Ólá a todos. Desculpem nosso descuido, que aqui se traduz em : não atualização de blog. Mas faculde... final de semestre... é fogo. Esperamos que aceitem nossas desculpas e continuem a vizitar o Rodizio Cultural. Gostaria de lembrar mais uma vez que aqueles que tiverem interesse em mandar algum artigo para o nosso blog para ser publicado, fiquem a vontade: juninho.historia@hotmail.com ou amiltoncma@yahoo.com.br.

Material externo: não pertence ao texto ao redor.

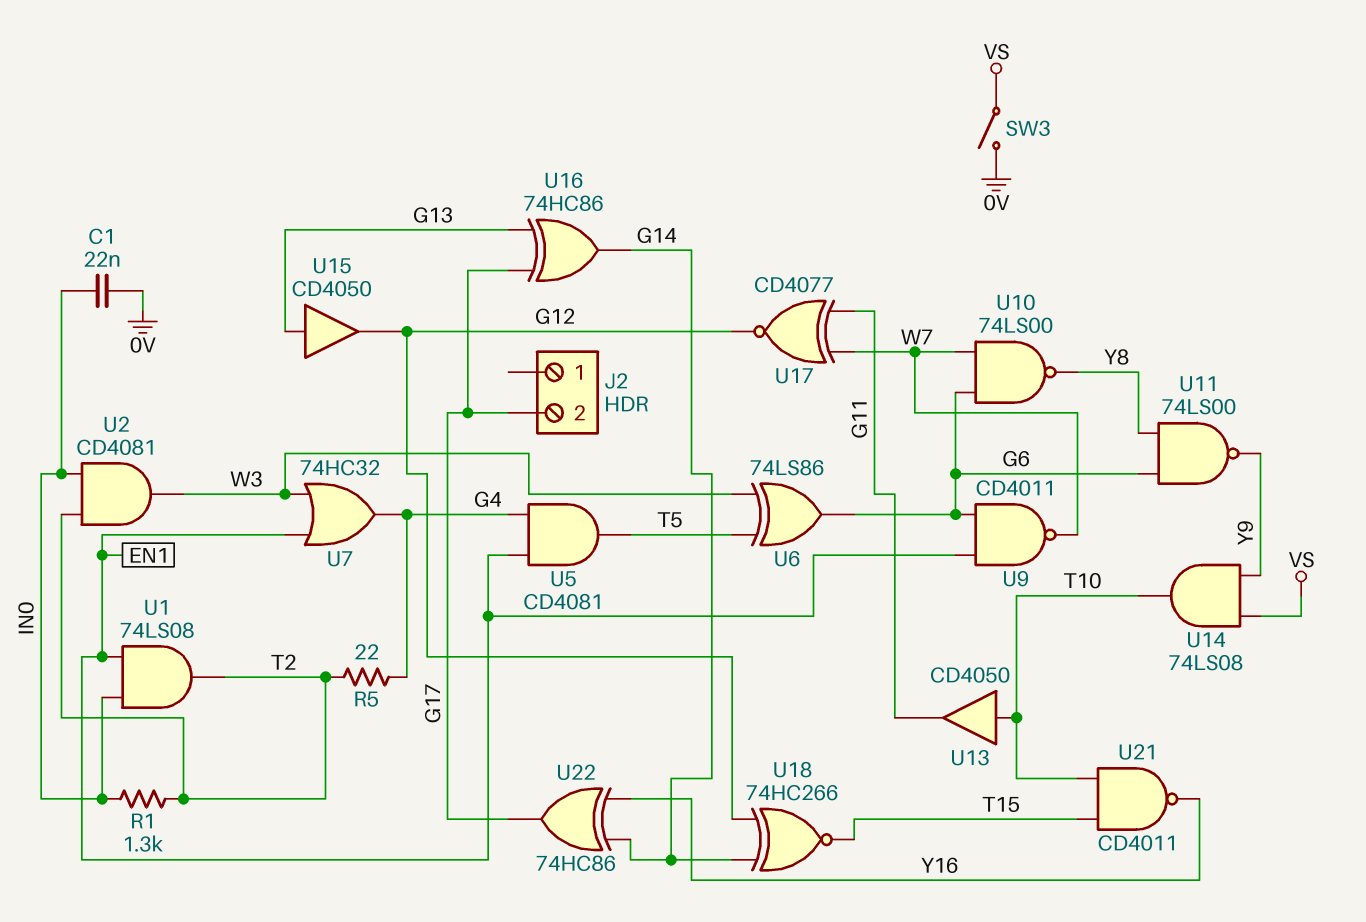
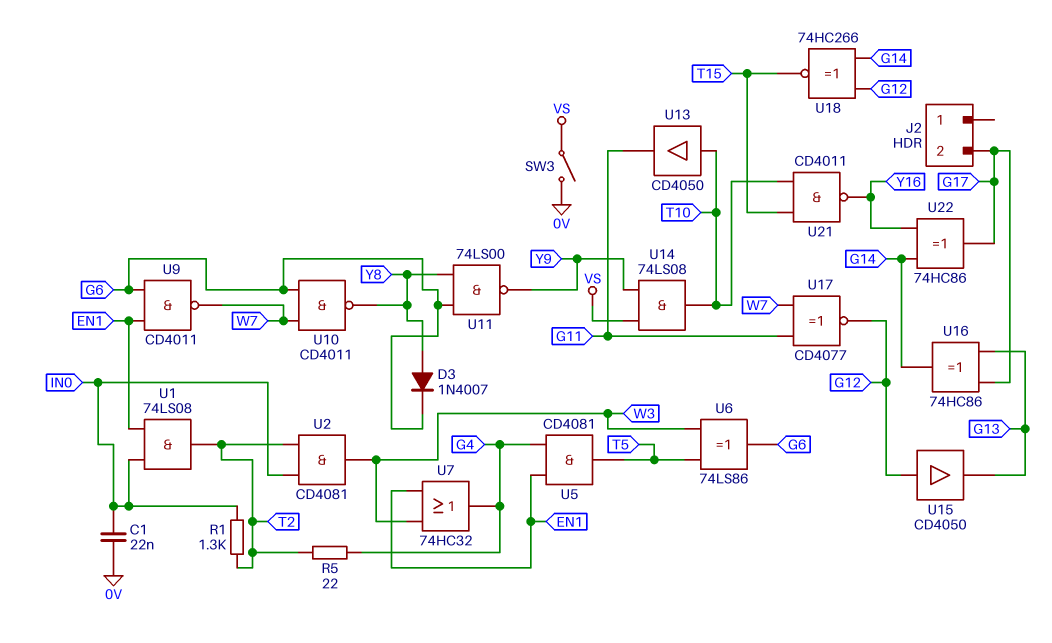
D3: none -> diode 1N4007 (A Y8, K G6)
U10: NAND 74LS00 (in G6, in W7, out Y8) -> NAND CD4011 (in G6, in W7, out Y8)
U15: buffer CD4050 (in G13, out G12) -> buffer CD4050 (in G12, out G13)

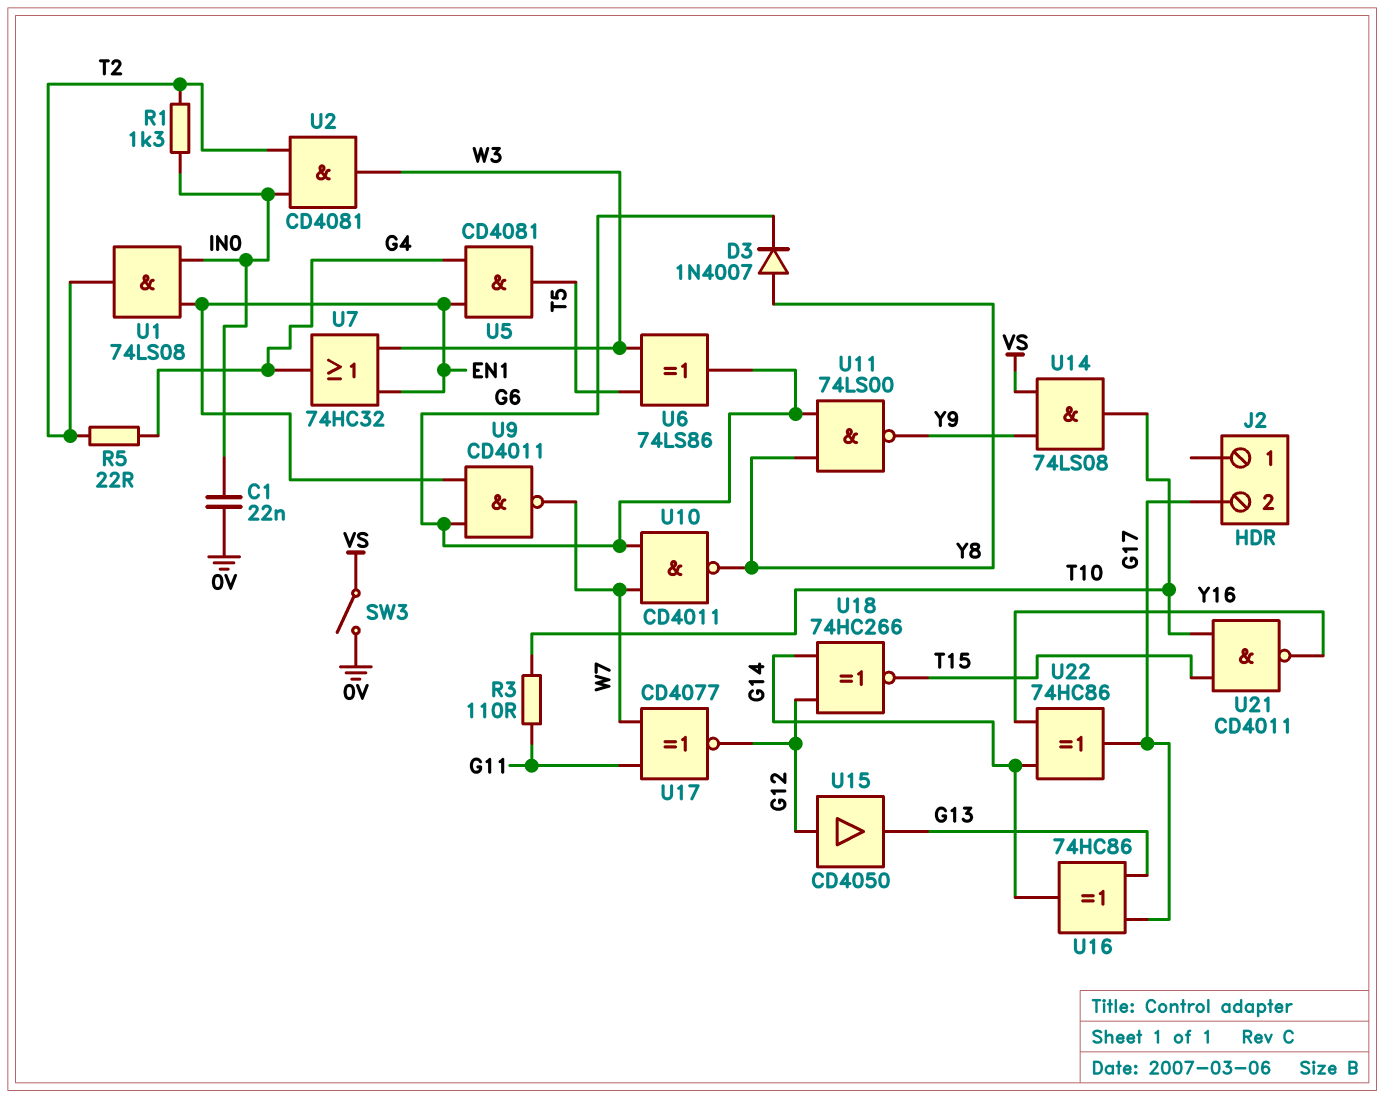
R3: none -> 110 (G11, T10)
U13: buffer CD4050 (in T10, out G11) -> none

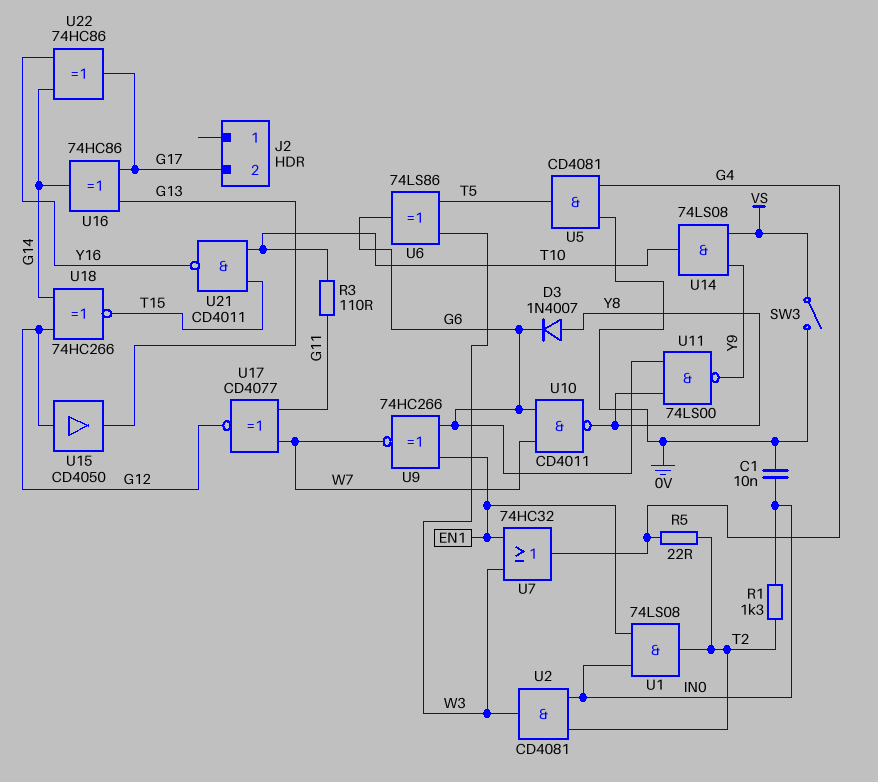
C1: 22nF (0V, IN0) -> 10nF (0V, IN0)
U5: AND CD4081 (in EN1, in G4, out T5) -> AND CD4081 (in 0V, in G4, out T5)
U9: NAND CD4011 (in EN1, in G6, out W7) -> XNOR 74HC266 (in EN1, in G6, out W7)

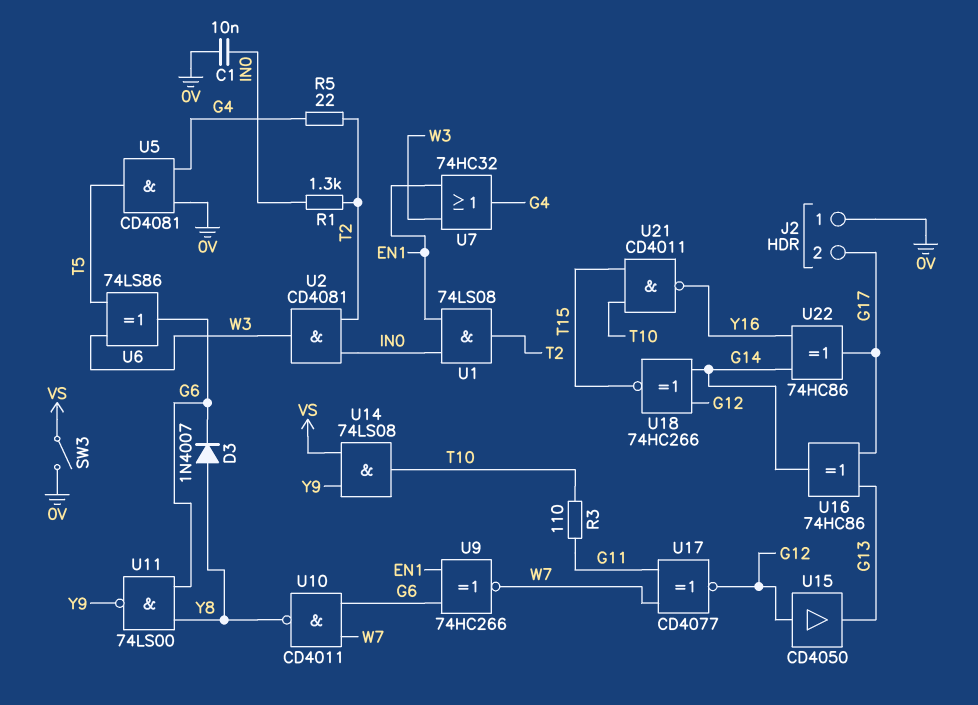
J2 pin 1: none -> 0V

Obrigado a todos. Rodízio Cultural

Papado de Carlos Magno ou reinado de Leão III





[Por Valter Bernardo]


Se podemos afirmar que, apesar das grandes conquistas e avanços do cristianismo como o fim das perseguições (313), a constituição do cristianismo como religião oficial do império romano (392), a conversão dos reis germânicos ( que não quer dizer a conversão de todo o reino), o grande trunfo da perseguição ao paganismo; o maior investimento da Igreja, pressupondo seus objetivos de universalização da religião e de uma

teocracia religiosa, foi a “fusão” com o império carolíngio, ou mesmo antes disso, a aproximação com a família aristocrática franca : os carolíngios. É também lícito dizer que com todo o esforço de unificação militar iniciado com Carlos Martel, vice-rei dos francos e vitorioso em Poitier contra os muçulmanos, e continuado por ser filho Pepino, a grande empreitada carolíngia foi a associação com a Igreja que podemos ilustrar com coroação de Pepino pelo bispo de Roma em 754 e com a doação de Constantino. Daí pra frente até o fim do império carolíngio com o tratado de verdun (843) onde está o papa está o rei, onde está a espada está a cruz. Assim

o movimento carolíngio repousa sobre uma aliança entre o império e a Igreja, que assegura, através de uma troca equilibrada de serviços e apoios, o desenvolvimento conjunto de um e de outro. (Baschet, p.72)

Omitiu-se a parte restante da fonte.